Data Analyst Professional Practical Exam Submission
You can use any tool that you want to do your analysis and create visualizations. Use this template to write up your summary for submission.
You can use any markdown formatting you wish. If you are not familiar with Markdown, read the Markdown Guide before you start.
13 hidden cells
Introduction
Pens and Printers is a stationary distributor founded in 1984, and they recently added a new line of products that have been selling for the past 6 weeks. This sales analysis report aims to evaluate the effectiveness of three primary sales methods employed by the company: email, calls, and a combination of emails and calls. The focus of this analysis is to determine which sales method should be prioritized and continued to ensure the highest revenue growth.
Business questions this analysis seeks to answer:
- How many customers were there for each approach?
- What does the spread of the revenue look like overall? And for each method?
- Was there any difference in revenue over time for each of the methods?
- Which method should we continue to use?
Data Validation
The dataset contains 15000 rows and 8 columns before data cleaning. Here is some additional information regarding each column and the cleaning steps followed for those that needed some adjustments:
- week: It contains discrete values ranging from 1 to 6 which correspond to the number of weeks passed since the product launch. No missing values, and no cleaning needed.
- sales_method: It contains 3 categories corresponding to the different sales methods used (Calls, Emails, Emails + Calls) with no missing values.
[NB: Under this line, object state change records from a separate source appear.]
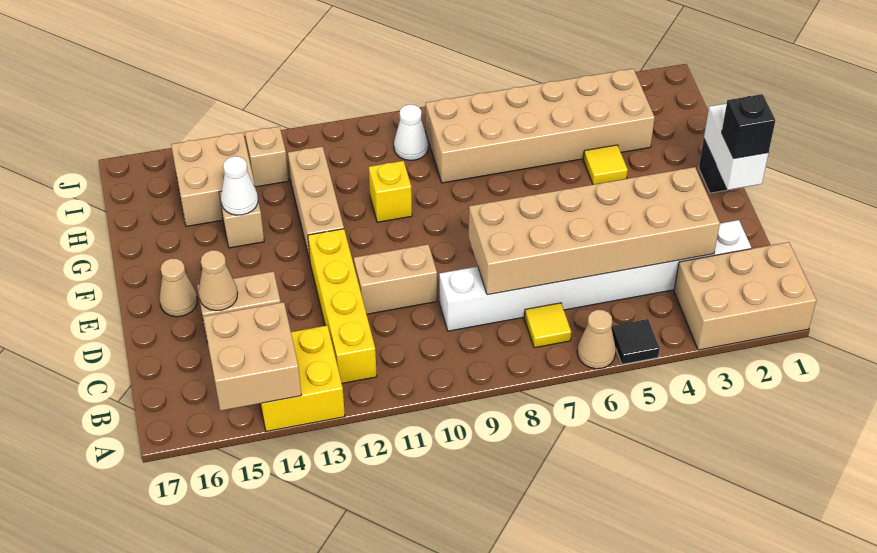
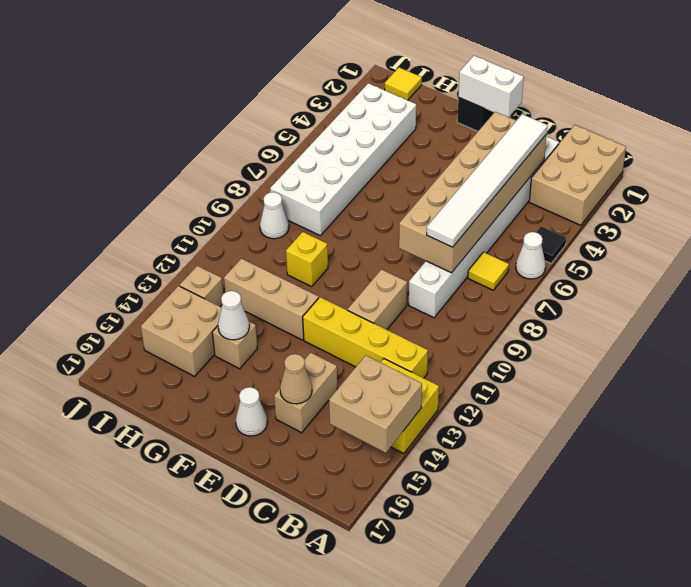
tan cone A6 level 1 -> white cone A6 level 1
none -> white tile C3:C8 level 3
black brick E1 level 3 -> none
tan cone E16 level 1 -> white cone E16 level 1
yellow tile G4 level 1 -> yellow tile I1 level 1
tan brick H3:I8 level 1 -> white brick H3:I8 level 1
This column required some cleaning because there were inconsistencies in the naming and capitalization of a few categories.
- customer_id: It contains 15,000 unique customer ids. No duplicates, no missing values, and no cleaning needed.
- nb_sold: It contains discrete values ranging from 7 to 16 which correspond to the number of new products sold per transaction. No missing values, and no cleaning needed.
- revenue: It contains numeric values corresponding to the total revenue per transaction. Values in this column range from $32.54 to $238.32. This column had a total of 1074 missing values which is around 7% of all of the data. Since the percentage of missing data is greater than the accepted threshold of 5% I proceeded to impute the missing values. To impute the values I calculated the average sale price of new products sold and I multiplied this average times the number of items sold in each row with missing values. Using this impute method yields no missing data retaining the original 15,000 rows.
- years_as_customer: It contains discrete values which ranged from 0 to 63 years as a customer before the data cleaning. However, the company has only been in business for 39 years; therefore, the outliers were swapped with the maximum number of years in business (39), and a total of 2 rows were corrected without affecting the total number of rows.
- nb_site_visits: It contains discrete values ranging from 12 to 41. No missing values, and no cleaning needed.
- state: It contains the state to which the sales will be dispatched. This column has a total of 50 states with no capitalization or misspelling issues.
After validating the data the dataset contains 15000 rows and 8 columns without missing values.
How many customers per sales approach?
As seen in the figure below, approximately 50% of the customers bought our products as a result of the email campaign. Ranking second is the calls approach with around 33% of the total transactions, and lastly, we have Email + Call with around 17% of the total customers.
These numbers are a good starting point for our analysis; however, they cannot be used to draw any conclusions because there are several other missing variables needed to draw insights from this data, such as:
- Resources allocation: How many man-hours were allocated to each sales method? and what criteria were used to allocate customers to each sales method?
- Conversion rate: How many customers were targetted per sales method? and what was the success rate per method?
What does the spread of the revenue look like overall?
Understanding the spread of revenue in sales analysis is crucial to identify areas of strength, weakness, and growth potential, enabling effective resource allocation and decision-making.
The histogram displayed below indicates a positively skewed and bimodal distribution of revenue, with the highest occurrence of revenues observed around $60 and $90.
1 hidden cell
Revenue distribution per sales method
The violin plot below shows the probability density and the distribution of revenue per sales method. The data reveals that the email + call sales method has the greatest variation and the highest median revenue per customer.
Exploring the difference in revenue over time for each method
The two figures provided below depict the sales trends for each sales method over the analyzed period. Our earlier observation highlighted that email sales generated the highest number of sales. However, upon closer examination, it is evident that the performance of email sales is declining over time, whereas the other two sales methods demonstrate a positive upward trend.
An interesting observation is that in week 5, calls resulted in a higher number of items sold compared to other sales methods. However, it is important to note that even though calls had higher sales volume, the combined approach of email + call still outperformed in terms of revenue generated during that week. This highlights the importance of being able to generate more revenue per interaction, showcasing the effectiveness of the email + call strategy.